The findings from this study have been reported elsewhere (Lightfoot et al., 2007). The computer program was comparable and sometimes better at reducing the sexual risk behaviors of the adolescents when compared to the small group program. Adolescents who received the computer program were significantly less likely to engage in sexual activity and reported significantly fewer sexual partners when compared to the control condition. Therefore, the computer program was better able to engage participants, facilitated higher rates of completion, and successfully encouraged preventive behavior change.
We have extended this work and designed a website for runaway and homeless youth that aims to prevent relapse to unhealthy behavior. First, runaway and homeless youth participated in a ten session cognitive behavioral small-group program when they received services from homeless shelters and drop-in centers. The small groups targeted the substance use and sexual risk behaviors of these youth. Once participants had completed 70% of the sessions, they were given access to the website, which reinforced the skills they learned while they were in the small groups and peer norms for maintaining healthier behaviors. A website intervention is particularly appropriate for runaway and homeless youth because, given their transience, they can not be expected to participate in long-term therapeutic interventions. Further, although homeless, we found in a previous study that upwards of 75% of youth indicated they had an email address and accessed the internet regularly. Participants in this study were followed longitudinally for 24 months. We were able to locate and assess 76% of participants at 24 months, aided significantly by connecting with participants through social networking sites such as My Space. The impact of the website on preventing relapse is currently being evaluated.
The current literature and our current studies support the need for engaging adolescents in programs that develop decision making, goal setting, and coping. These types of programs can be invaluable in assisting adolescents in making healthy choices. However, engaging adolescents in therapeutic programs is challenging and providing them with a full dose of treatment is difficult. However, a still underutilized strategy for engaging youth is the utilization of the communication mediums that adolescents employ.
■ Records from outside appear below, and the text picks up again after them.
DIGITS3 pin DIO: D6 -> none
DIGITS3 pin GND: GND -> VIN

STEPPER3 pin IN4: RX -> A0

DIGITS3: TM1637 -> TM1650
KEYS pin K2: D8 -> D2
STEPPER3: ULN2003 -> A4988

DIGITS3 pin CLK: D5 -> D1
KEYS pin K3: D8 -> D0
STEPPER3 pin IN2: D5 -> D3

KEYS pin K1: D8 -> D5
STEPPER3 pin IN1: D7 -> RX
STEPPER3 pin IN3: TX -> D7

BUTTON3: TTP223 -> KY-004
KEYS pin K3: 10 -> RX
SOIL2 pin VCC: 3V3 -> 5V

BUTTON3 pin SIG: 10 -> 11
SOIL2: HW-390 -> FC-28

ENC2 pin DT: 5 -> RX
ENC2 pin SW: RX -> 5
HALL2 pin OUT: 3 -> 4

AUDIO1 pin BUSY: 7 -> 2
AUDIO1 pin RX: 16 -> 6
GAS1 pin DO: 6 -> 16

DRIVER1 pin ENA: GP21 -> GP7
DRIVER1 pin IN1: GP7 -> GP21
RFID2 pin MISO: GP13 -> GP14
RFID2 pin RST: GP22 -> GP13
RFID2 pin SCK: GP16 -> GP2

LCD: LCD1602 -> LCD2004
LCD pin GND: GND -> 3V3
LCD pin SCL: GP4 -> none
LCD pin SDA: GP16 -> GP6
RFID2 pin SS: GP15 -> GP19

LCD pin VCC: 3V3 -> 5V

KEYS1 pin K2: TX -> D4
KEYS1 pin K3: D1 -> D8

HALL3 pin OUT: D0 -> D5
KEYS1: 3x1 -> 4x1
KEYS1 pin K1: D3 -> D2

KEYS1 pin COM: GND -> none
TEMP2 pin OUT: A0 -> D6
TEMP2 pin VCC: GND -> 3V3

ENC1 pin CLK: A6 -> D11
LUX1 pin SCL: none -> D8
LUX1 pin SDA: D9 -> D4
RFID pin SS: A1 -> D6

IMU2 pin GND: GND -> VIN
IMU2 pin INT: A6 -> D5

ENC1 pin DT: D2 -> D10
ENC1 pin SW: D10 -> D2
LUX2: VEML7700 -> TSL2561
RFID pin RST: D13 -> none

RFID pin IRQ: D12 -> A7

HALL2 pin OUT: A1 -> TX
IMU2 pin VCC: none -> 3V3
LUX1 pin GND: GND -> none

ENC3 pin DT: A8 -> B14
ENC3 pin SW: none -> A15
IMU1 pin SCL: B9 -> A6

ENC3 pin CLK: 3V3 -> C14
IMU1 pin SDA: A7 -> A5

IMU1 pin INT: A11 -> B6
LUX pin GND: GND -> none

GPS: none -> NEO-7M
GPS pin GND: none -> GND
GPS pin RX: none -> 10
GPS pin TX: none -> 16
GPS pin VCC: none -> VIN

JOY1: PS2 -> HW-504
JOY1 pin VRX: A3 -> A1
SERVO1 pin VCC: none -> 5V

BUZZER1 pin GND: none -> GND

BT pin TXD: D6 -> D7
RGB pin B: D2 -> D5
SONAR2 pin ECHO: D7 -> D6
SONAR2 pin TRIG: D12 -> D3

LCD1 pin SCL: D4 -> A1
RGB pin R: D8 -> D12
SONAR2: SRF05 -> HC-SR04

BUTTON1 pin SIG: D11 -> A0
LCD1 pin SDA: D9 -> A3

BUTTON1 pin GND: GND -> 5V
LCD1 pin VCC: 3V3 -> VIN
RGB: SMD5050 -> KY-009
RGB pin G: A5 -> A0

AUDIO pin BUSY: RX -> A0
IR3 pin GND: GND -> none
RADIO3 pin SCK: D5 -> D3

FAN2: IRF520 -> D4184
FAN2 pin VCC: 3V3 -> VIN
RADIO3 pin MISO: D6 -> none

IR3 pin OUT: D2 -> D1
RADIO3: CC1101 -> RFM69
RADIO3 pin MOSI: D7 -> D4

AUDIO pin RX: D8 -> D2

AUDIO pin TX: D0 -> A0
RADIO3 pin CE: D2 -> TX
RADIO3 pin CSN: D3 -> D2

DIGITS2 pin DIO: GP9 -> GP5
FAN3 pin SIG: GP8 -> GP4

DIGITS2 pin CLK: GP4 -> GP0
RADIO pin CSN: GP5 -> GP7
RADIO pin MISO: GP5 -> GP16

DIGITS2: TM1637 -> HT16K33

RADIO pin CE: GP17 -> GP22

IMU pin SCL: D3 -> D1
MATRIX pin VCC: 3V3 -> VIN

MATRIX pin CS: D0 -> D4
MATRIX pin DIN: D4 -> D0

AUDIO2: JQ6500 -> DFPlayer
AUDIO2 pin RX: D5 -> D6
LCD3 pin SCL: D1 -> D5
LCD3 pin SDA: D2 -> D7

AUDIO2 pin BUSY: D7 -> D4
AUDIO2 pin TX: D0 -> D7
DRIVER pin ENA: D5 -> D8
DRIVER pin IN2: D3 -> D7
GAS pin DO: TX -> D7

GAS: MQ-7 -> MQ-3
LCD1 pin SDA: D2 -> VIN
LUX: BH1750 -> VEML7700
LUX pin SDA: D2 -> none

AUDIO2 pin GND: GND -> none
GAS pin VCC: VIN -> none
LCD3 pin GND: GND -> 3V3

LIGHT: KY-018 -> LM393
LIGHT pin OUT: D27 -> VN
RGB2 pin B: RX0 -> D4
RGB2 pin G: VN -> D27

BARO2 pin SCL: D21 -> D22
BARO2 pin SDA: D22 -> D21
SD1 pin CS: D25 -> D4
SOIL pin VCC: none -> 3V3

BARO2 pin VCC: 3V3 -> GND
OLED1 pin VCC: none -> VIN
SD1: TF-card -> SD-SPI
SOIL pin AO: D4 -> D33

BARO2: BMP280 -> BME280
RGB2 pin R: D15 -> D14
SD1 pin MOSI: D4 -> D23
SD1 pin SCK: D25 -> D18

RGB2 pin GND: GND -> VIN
Our work indicates that computers are a viable way to deliver prevention information and promote skill development. While psychological science has established the dangers of these new media (e.g., Internet, video games), such as increased violence and addiction, we must also consider the potential strengths of these strategies and employ them appropriately. Our data suggests that this is not only possible, but sometimes preferable to adolescents.